OKLAHOMA CITY — Although voters rejected the idea at the polls last fall, a bill moving through the Legislature would let big box stores open eye care clinics inside.
The Senate Business, Commerce and Tourism Committee on Thursday passed Senate Bill 902 by Senate Majority Floor Leader Kim David, R-Porter. The vote was 6-2.
In November, voters narrowly rejected State Question 793, an initiative petition financed largely by Walmart to let eye doctors practice in big box stores.
It was a constitutional amendment, which meant any changes would have required another vote of the people.
The state question was opposed by the Oklahoma Association of Optometric Physicians, which said it would reduce the quality of care — something supporters disputed.
Supporters of the measure said it would reduce costs and increase access to care, especially in rural areas.
Both sides flooded the airwaves with commercials.
David said her measure is similar to the failed state question, but with some differences.
The measure would not allow for the corporate hiring of eye doctors.
“It would have to be an independent optometrist who wants to open a business in Walmart,” she said.

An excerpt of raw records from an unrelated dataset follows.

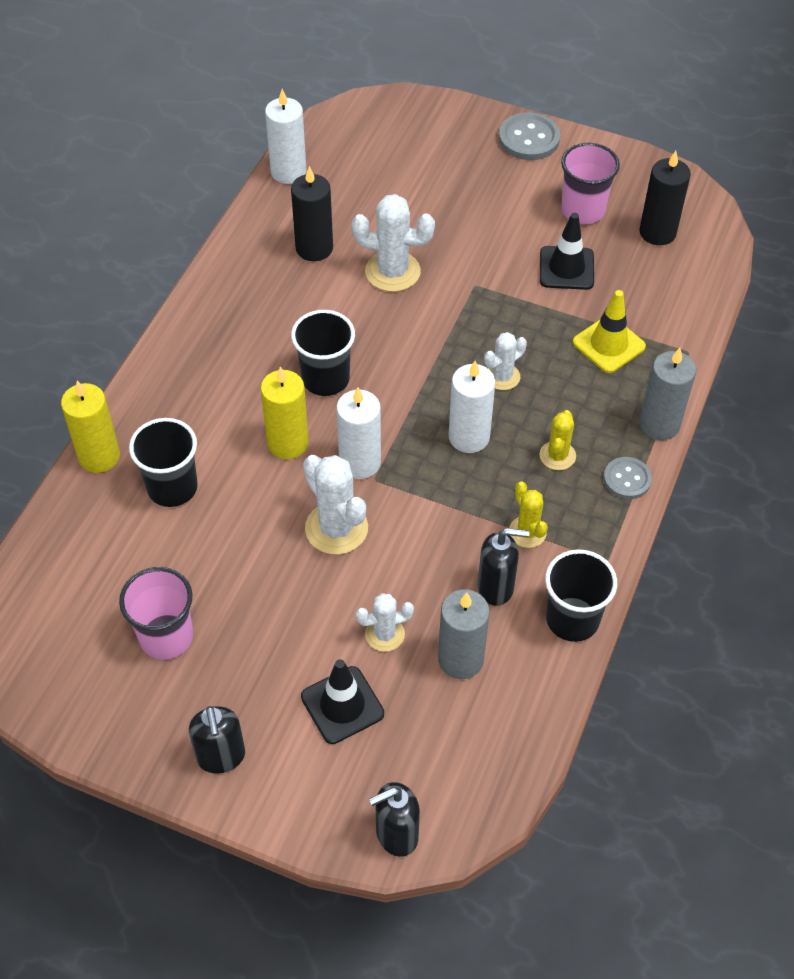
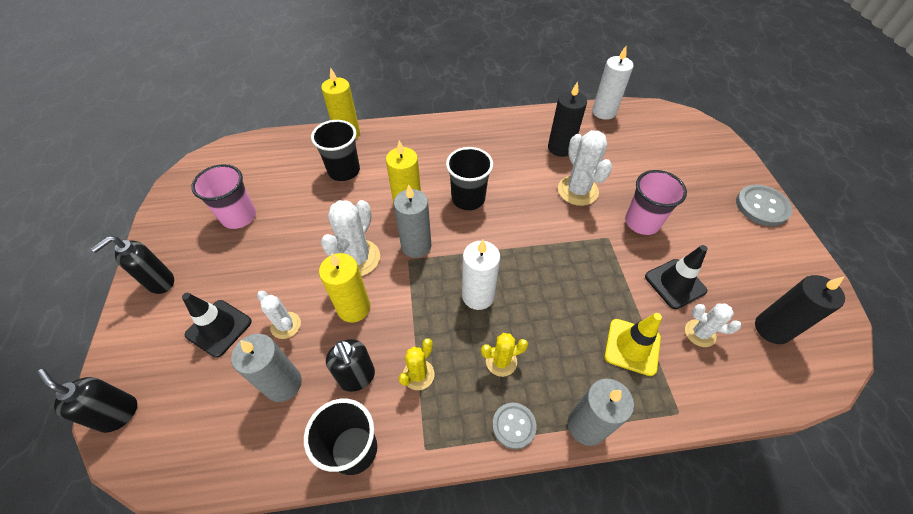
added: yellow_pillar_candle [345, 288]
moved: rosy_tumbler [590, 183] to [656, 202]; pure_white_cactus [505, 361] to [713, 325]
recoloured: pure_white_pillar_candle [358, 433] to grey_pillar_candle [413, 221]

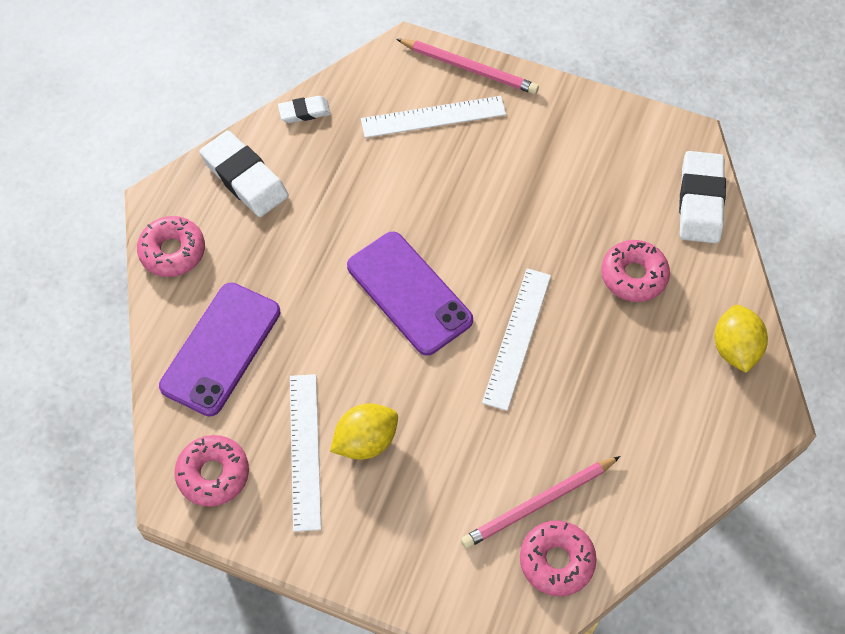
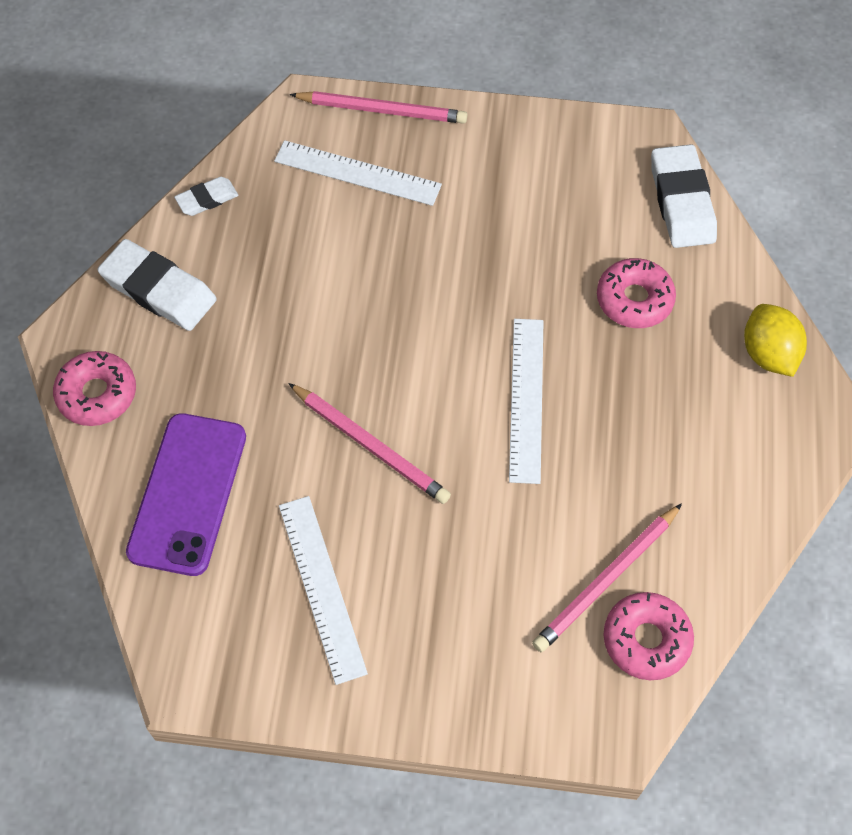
removed: violet_phone [410, 294]; yellow_lemon [364, 431]; rosy_doughnut [211, 471]
added: rosy_pencil [369, 443]
turned: pure_white_measuring_stick [433, 117] = [358, 173] 45 degrees clockwise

It also is a statutory change, not a constitutional change.
Sen. James Leewright, R-Bristow, said one of the reasons the state question failed was because it was a constitutional amendment. Leewright chairs the Business, Commerce and Tourism Committee.
The measure also contains a slow phase-in on the number of stores that can open optometry practices each year, said Gwendolyn Caldwell, a lobbyist and representative from Oklahomans for Consumer Freedom, of which Walmart is a member.
Oklahomans for Consumer Freedom gathered the signatures to get the measure on the ballot.
The organization is considering another initiative petition, she said.
“We are looking at that option very, very seriously,” Caldwell said.
She said supporters are working to address the objections about SQ 793 in the Senate measure.
“It is the first time in several years we have even gotten a hearing on this bill in the Capitol,” Caldwell said.
Joel Robison is executive director of the Oklahoma Association of Optometric Physicians.
“We are opposed to Senate Bill 902 as it is currently written,” he said. “It is Walmart’s bill.”
He said his organization had no input into the measure.
“Walmart has told us that if they don’t find some agreement during this legislative session, they will run another state question next year in 2020,” Robison said. “So, Walmart is trying to use their ability to spend millions in campaign expenditures to get their way.”
David said her goal is to get all the parties to come to an agreement on legislation that will be better than a state question that could go on the ballot.